Early adopters, influencers, app developers, hardware partners and media partners are very much needed to create the market and generate/manufacture the need for Google Glass. The strategy is much more different as there is no real market, Google needs to discover users and create the usecases to solve “some” problems.

Anything significant is not achieved alone. Understand and build your eco-system early on in the product life cycle.


Create the Market : Yes, create the market, see how to segment the users, profile the users, understand whats makes the product tick. Google is now educating the whole eco-system about the Google Glass on the future possibilities. This is highly risky and time taking task. There is always a risk of someone else coming up with a better “Glass” like product and use the already created market, but Google is spearheading this effort anyway intending to reap the benefits.

Your idea may or many not have a market. Be willing to create the market.

Crowd source the use cases: If I dont know what to do with my car, ask others and they will show me what to do with it 🙂 . Google did this very smart and intelligently, with their “#ifihadglass” contest. This is really the discover phase on what people intend to with this such a device. At least looking from outside, people left so much data that can be used to understand the usecases and area of application such as education, home, entertainment, retail, etc… Google would surely understand the demographics of the users and how they might use it. That’s a wonderful information which usually companies would have to spend good chunk of money. But for Google they got it for “free”.

When you don’t know what to do with the concept/product, ask users for ideas.

Know your friends: Right from the day one, looks like, Google knew that they have to focus on the photography, tech journalists community.
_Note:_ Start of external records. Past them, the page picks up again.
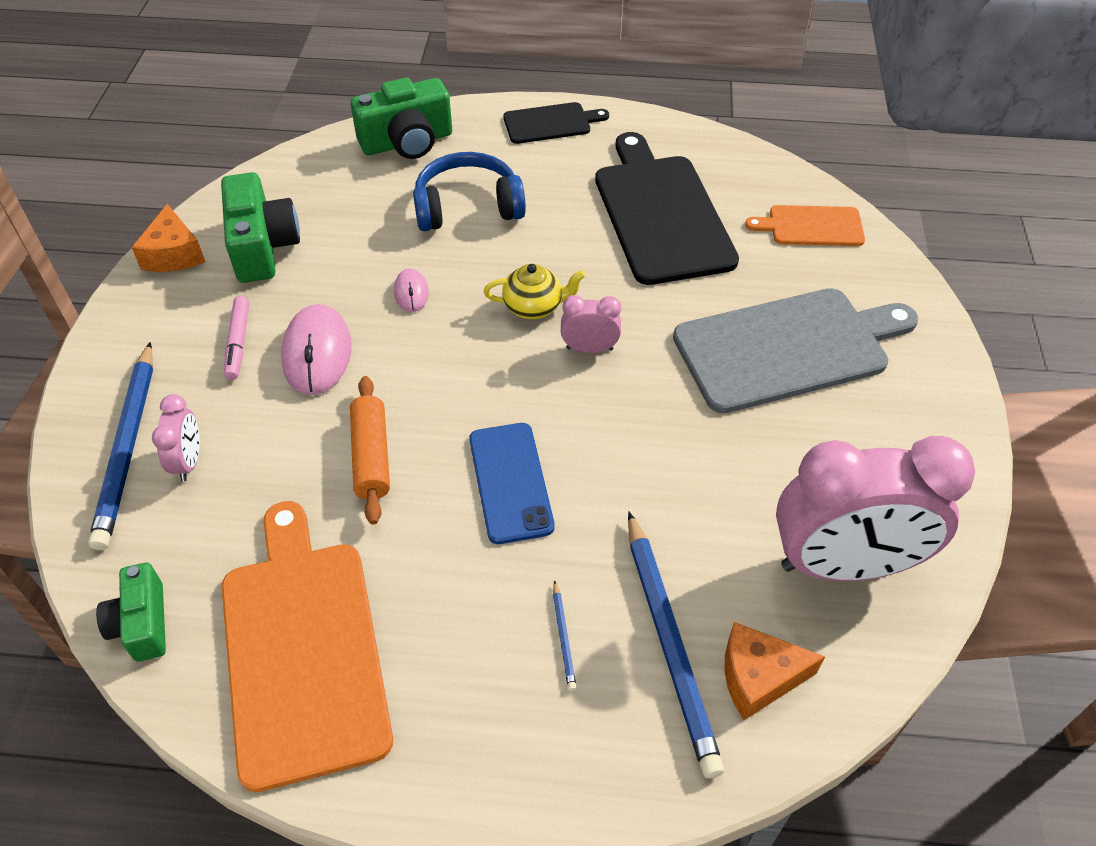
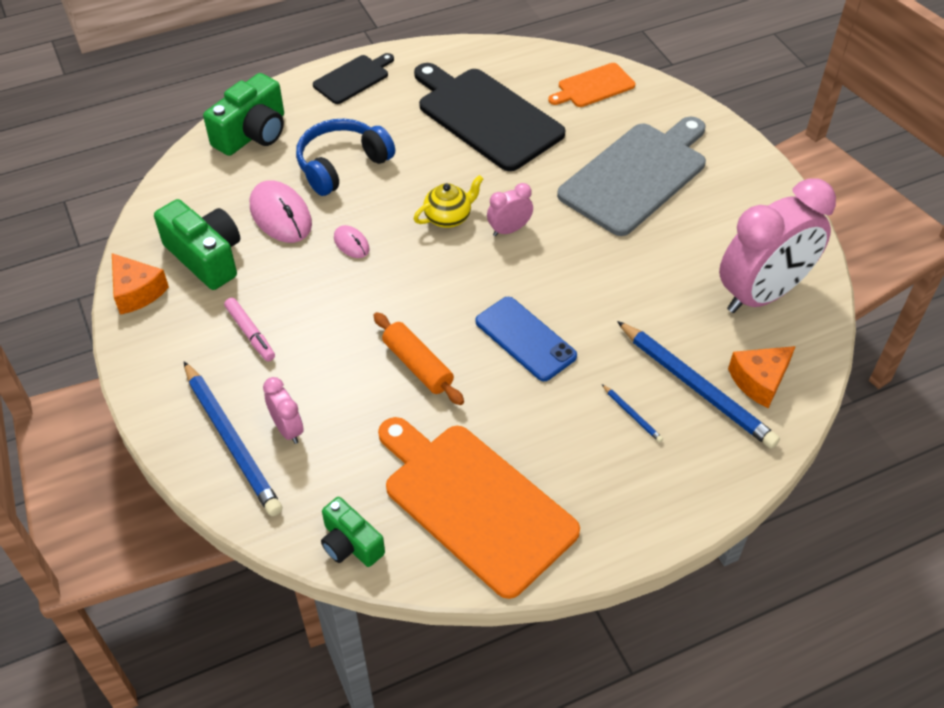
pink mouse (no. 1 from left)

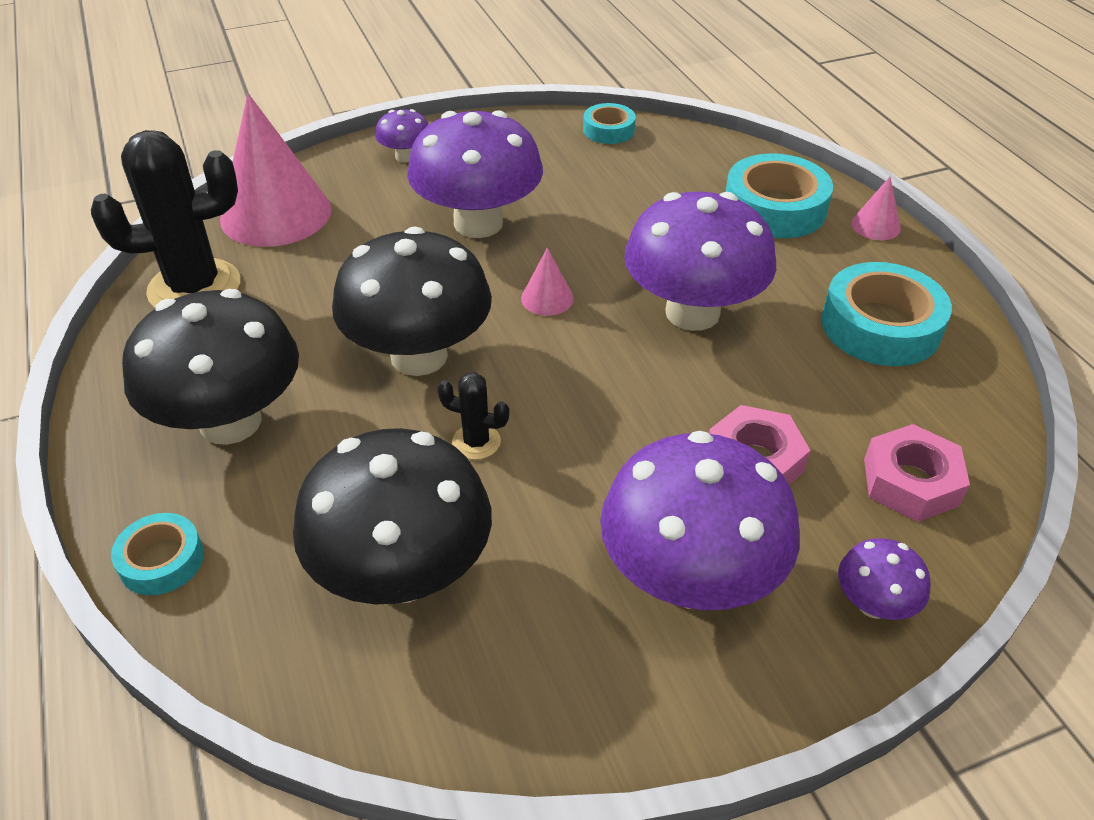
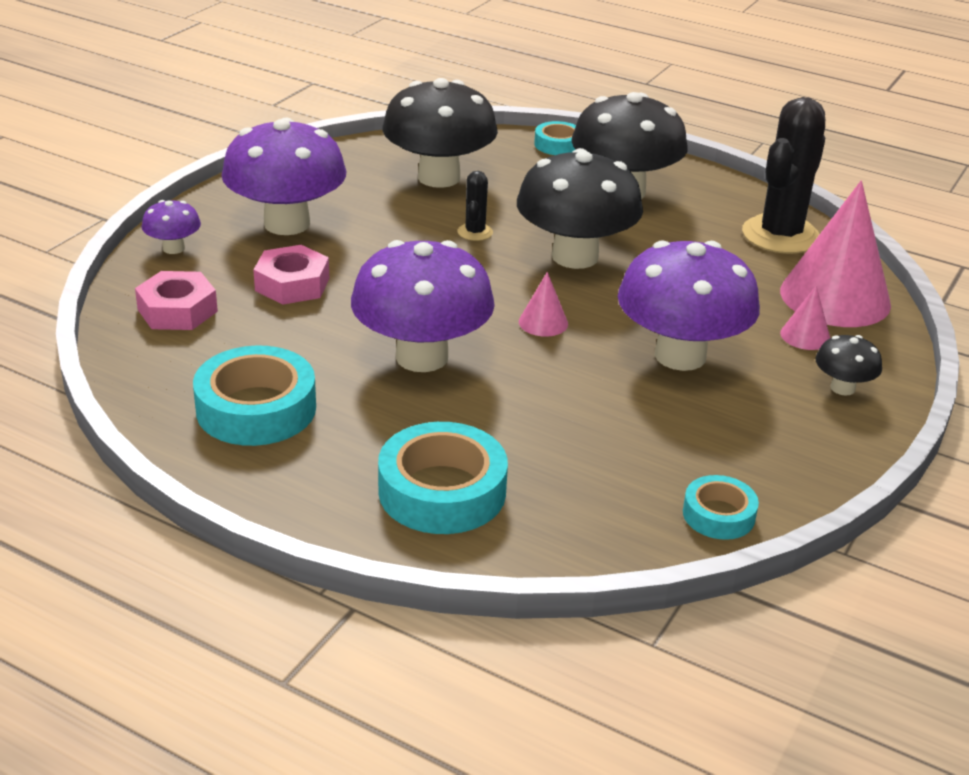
pink cone (no. 2 from left)
black mushroom (no. 4 from left)
black cactus (no. 1 from left)

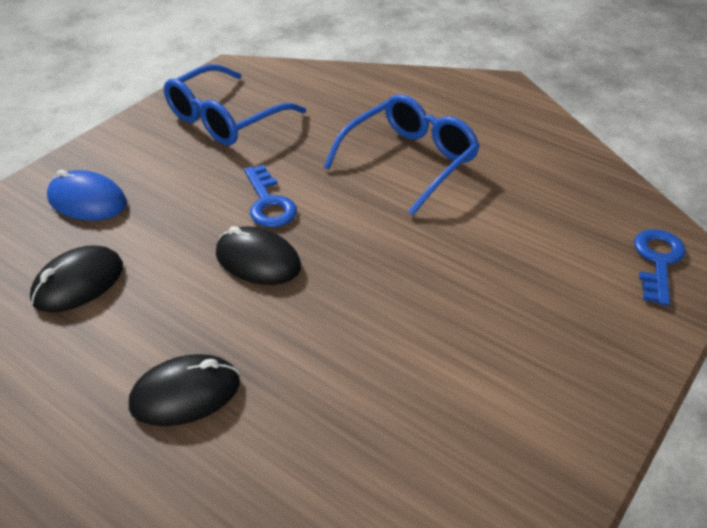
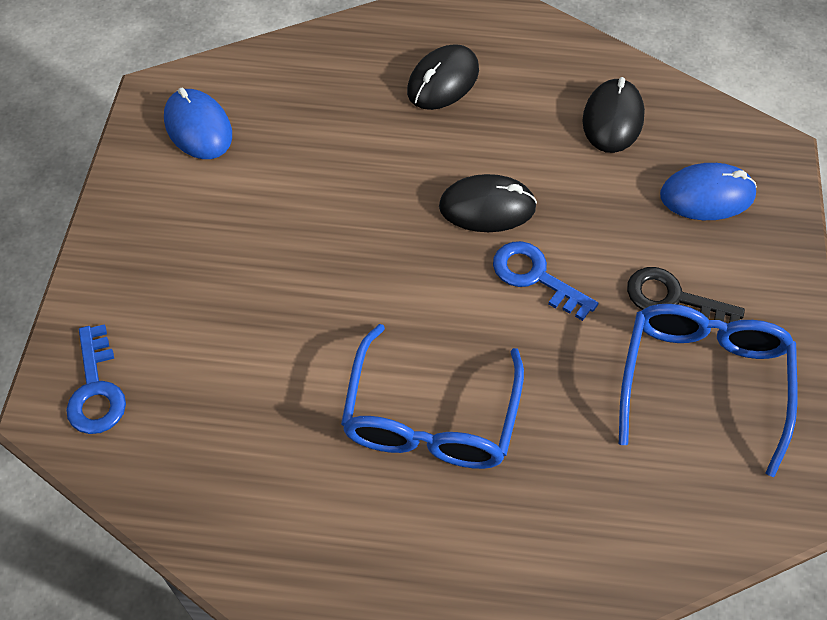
blue mouse (no. 1 from left)
black key

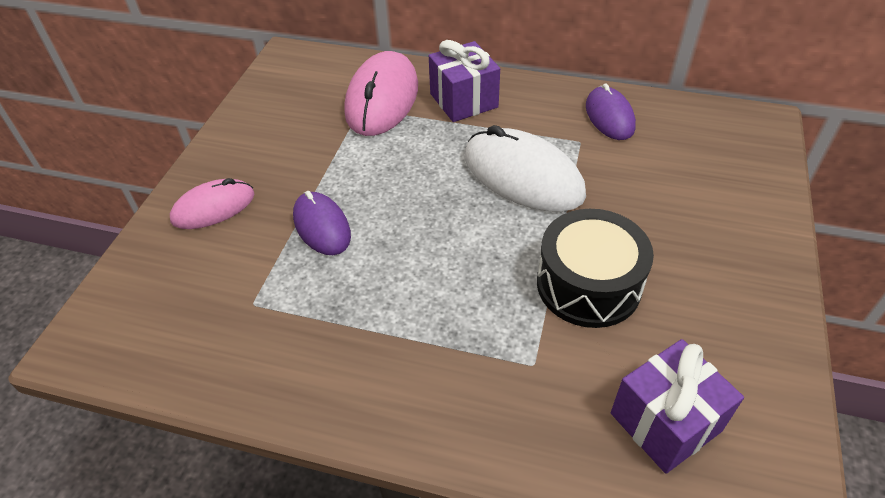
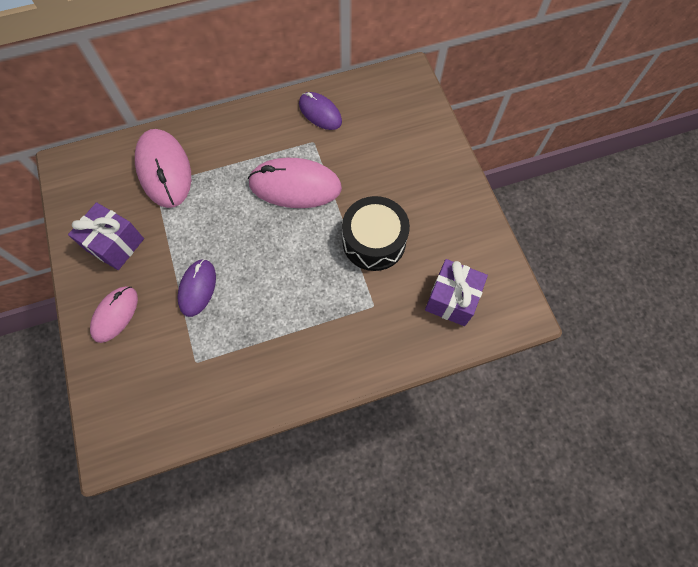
purple gift (no. 1 from left)
pink mouse (no. 3 from left)
purple mouse (no. 1 from left)

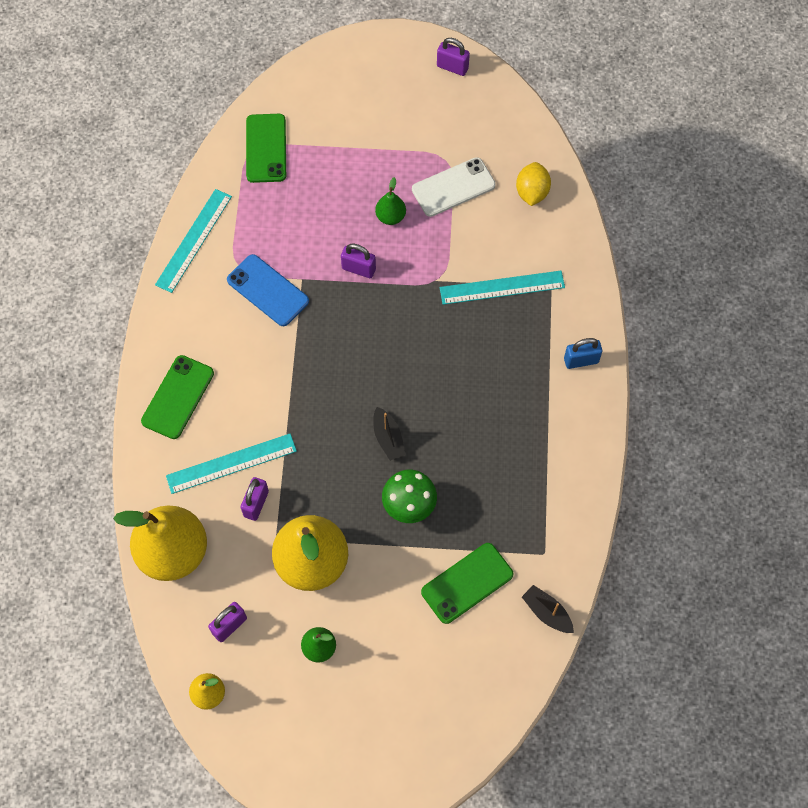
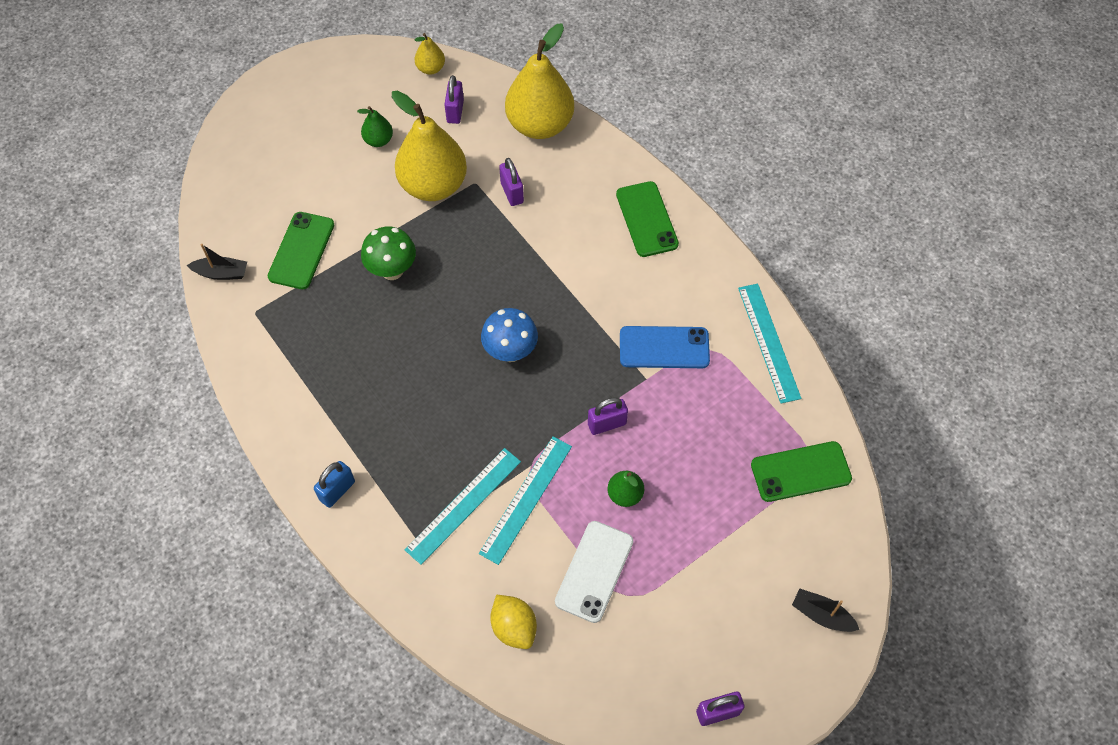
blue mushroom
turquoise ruler (no. 2 from left)
black boat (no. 2 from left)
green phone (no. 3 from left)

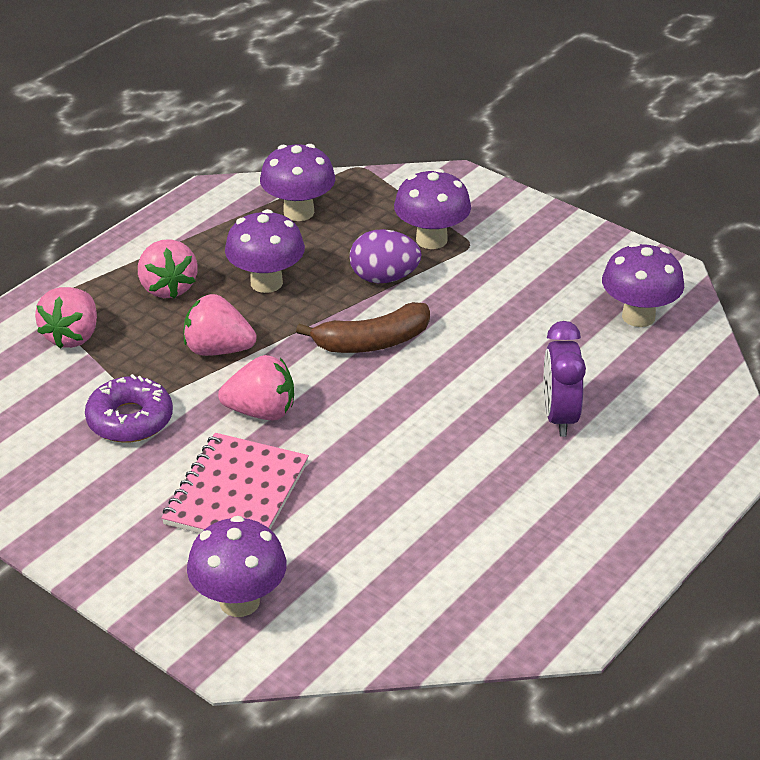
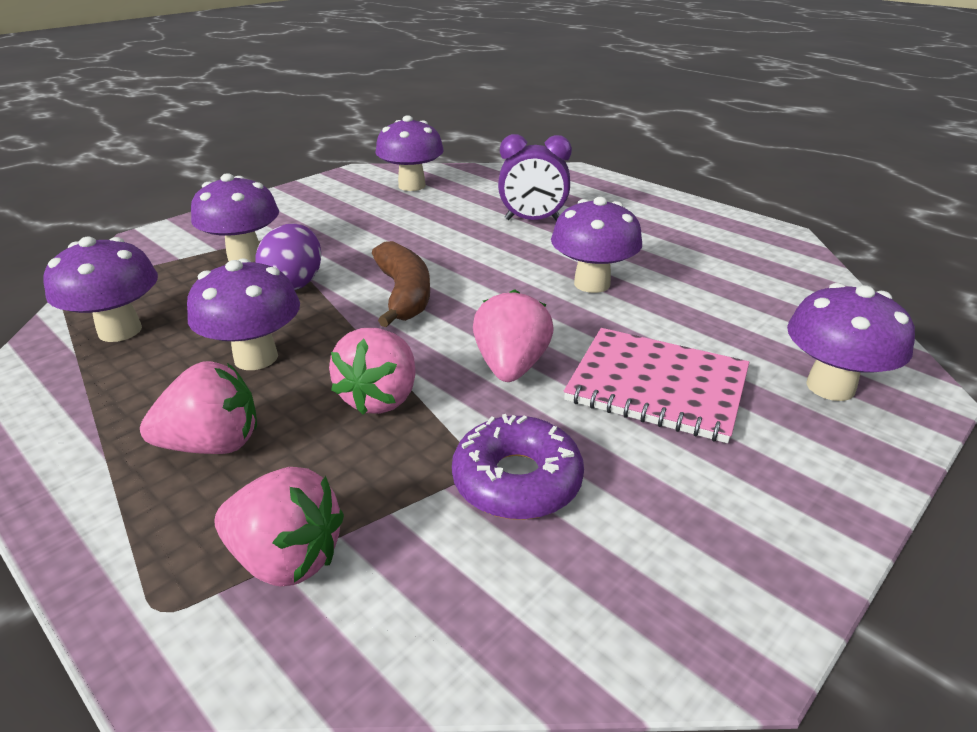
purple mushroom (no. 5 from left)

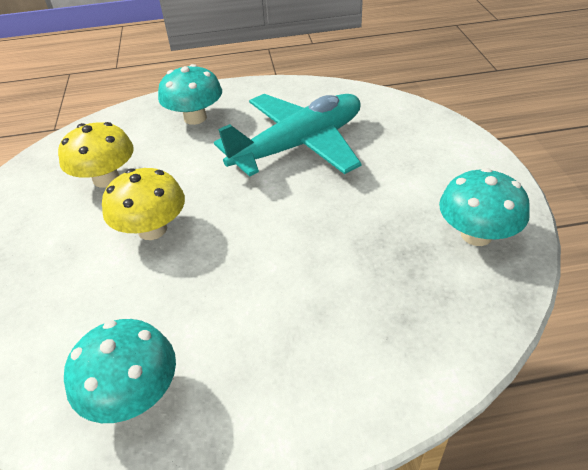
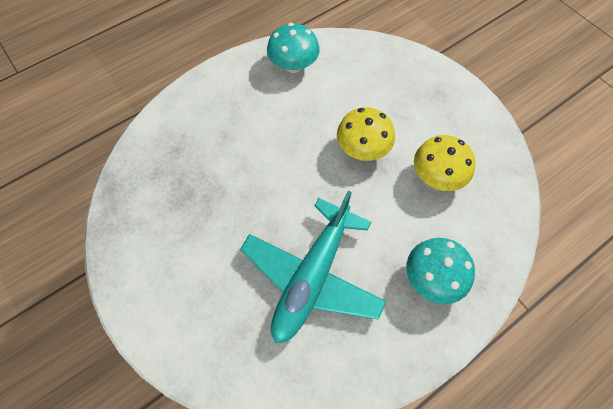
turquoise mushroom (no. 3 from left in the first image)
How would you make the product associated with the youth and teens ? Only by making early entry into the fashion industry and provide the trendy perception.

Know your friends and take their help to get early wins in the journey.

Google Glass augmented reality eyewear

Users pay for testing and development: This is a smart thing Google did with Google Glass. Google can not think of all the usecases and applications. Even if could, it needs to build the ecosystem to survive in the long term. One of the ways is to excite the developers and users to pay PREMIUM price ($1500) and use the Google Glass. The exclusivity will lead some potential users to wait for the Google Glass and at the same time current users will in turn increase the excitement (0f neighbors, friends and colleagues). On a relative scale, Google does not spend more money to find developers for app development and users would in turn evangelize the Glass.

Users pay premium price to develop and test applications. They also evangelize.


The future of the Google Glass really depends on the “perceived trendiness”, “pricing”, “app availability” and “connectedness”. Whether Google Glass is successful or not, there are many lessons to be learned in these initial phases. In the end, “there are no gains without risks”. But this time, I really hope that Google takes  Apple approach to the HW+SW and provides an integrated approach to users. I would really hate if Google Glass becomes another kind Google TV disaster.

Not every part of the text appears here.